2. Prioriser l’acte de rénover
La rénovation est souvent moins émissive que la construction neuve, tout en permettant de préserver les ressources et de réduire les déchets.
- Actions prioritaires :
- Imposer un audit carbone avant toute démolition, afin de comparer les options entre rénovation, réhabilitation ou démolition/reconstruction.
- Soutenir le réemploi des matériaux, en favorisant leur récupération sur site ou via des filières locales organisées.
- Développer des réglementations spécifiques pour la rénovation bas-carbone, avec des exigences comparables à celles de la RE2020 pour les bâtiments neufs.
- Identifier et prioriser les bâtiments les moins performants à rénover en évaluant les parcs immobiliers existants.
3. Optimiser les modèles constructifs
Pour réduire l’impact environnemental des bâtiments, il est nécessaire de repenser les méthodes de conception et de construction.
- Actions prioritaires :
- Privilégier les matériaux à faible empreinte carbone, comme les matériaux biosourcés (bois, chanvre) ou recyclés.
- Favoriser les approvisionnements locaux pour réduire les émissions liées au transport. Une étude montre qu’un transport de matériaux sur 100 km peut doubler l’empreinte carbone de fabrication.
- Promouvoir la modularité et la préfabrication, qui réduisent les déchets et facilitent le réemploi des éléments en fin de vie.
- Intégrer dès la conception une réflexion sur la déconstruction future pour maximiser le potentiel de réemploi des matériaux.
4. Accompagner le changement
Le succès de la transition bas-carbone repose sur la mobilisation de tous les acteurs de la chaîne de valeur, soutenue par des incitations adaptées.
- Actions prioritaires :
- Former et sensibiliser les professionnels aux nouvelles techniques et aux outils d’évaluation comme l’analyse de cycle de vie (ACV).

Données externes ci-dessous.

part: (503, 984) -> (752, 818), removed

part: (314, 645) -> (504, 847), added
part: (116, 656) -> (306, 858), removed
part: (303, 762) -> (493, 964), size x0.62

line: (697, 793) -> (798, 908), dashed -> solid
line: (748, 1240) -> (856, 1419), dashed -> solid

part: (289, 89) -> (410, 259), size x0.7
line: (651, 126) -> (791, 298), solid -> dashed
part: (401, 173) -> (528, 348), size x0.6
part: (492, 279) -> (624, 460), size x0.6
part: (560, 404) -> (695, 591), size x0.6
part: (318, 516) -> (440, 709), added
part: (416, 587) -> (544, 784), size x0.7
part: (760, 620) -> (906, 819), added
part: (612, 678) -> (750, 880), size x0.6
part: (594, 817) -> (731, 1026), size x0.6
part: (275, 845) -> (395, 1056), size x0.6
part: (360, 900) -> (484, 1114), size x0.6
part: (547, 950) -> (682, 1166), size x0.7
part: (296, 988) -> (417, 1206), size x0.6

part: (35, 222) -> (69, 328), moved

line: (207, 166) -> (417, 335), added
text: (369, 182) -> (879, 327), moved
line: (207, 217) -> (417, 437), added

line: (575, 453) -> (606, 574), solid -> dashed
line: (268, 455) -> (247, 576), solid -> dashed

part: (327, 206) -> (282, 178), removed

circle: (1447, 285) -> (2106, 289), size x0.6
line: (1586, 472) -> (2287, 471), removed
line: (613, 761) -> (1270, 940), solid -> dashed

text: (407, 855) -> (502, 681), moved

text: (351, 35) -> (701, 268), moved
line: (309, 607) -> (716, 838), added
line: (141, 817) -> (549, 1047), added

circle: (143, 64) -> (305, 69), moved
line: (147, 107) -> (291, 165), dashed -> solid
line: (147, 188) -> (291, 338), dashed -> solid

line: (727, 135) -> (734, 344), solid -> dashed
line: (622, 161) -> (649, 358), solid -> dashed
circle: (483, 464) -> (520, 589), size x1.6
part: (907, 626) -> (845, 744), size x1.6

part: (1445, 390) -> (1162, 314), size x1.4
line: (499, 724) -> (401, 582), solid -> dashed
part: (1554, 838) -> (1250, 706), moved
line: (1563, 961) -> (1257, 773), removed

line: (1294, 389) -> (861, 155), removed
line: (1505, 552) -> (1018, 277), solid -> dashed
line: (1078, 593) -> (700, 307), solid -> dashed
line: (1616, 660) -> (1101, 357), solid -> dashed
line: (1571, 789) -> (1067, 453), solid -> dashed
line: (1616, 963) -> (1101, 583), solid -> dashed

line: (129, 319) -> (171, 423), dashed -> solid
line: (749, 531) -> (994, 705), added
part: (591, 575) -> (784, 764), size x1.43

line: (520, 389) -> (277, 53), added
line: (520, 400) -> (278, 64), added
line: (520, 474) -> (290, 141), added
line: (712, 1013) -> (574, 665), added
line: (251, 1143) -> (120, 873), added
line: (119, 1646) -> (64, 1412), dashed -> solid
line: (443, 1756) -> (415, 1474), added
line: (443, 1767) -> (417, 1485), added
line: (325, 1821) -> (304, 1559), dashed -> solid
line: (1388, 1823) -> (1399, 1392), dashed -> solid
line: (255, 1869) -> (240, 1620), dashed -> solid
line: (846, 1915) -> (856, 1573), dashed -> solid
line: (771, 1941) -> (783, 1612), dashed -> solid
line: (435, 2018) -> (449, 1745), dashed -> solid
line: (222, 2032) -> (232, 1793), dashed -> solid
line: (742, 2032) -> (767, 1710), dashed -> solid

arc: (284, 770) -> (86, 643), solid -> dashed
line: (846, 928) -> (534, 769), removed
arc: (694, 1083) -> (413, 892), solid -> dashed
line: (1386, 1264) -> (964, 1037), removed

- Mettre en place des incitations financières et réglementaires, telles que des subventions conditionnées à l’utilisation de matériaux durables ou des bonus de constructibilité.
- Favoriser les collaborations territoriales pour partager les bonnes pratiques et mutualiser les outils, créant ainsi des dynamiques locales fortes.
Une vision cohérente et actionnable
Cette organisation des 25 recommandations sous les 4 axes stratégiques démontre une complémentarité essentielle : les axes fournissent une vision globale et structurée, tandis que les recommandations apportent des outils pratiques et concrets pour transformer le secteur. En combinant stratégie et action, le livre blanc répond aux défis posés par l’urgence climatique et trace une feuille de route claire pour les collectivités et les professionnels.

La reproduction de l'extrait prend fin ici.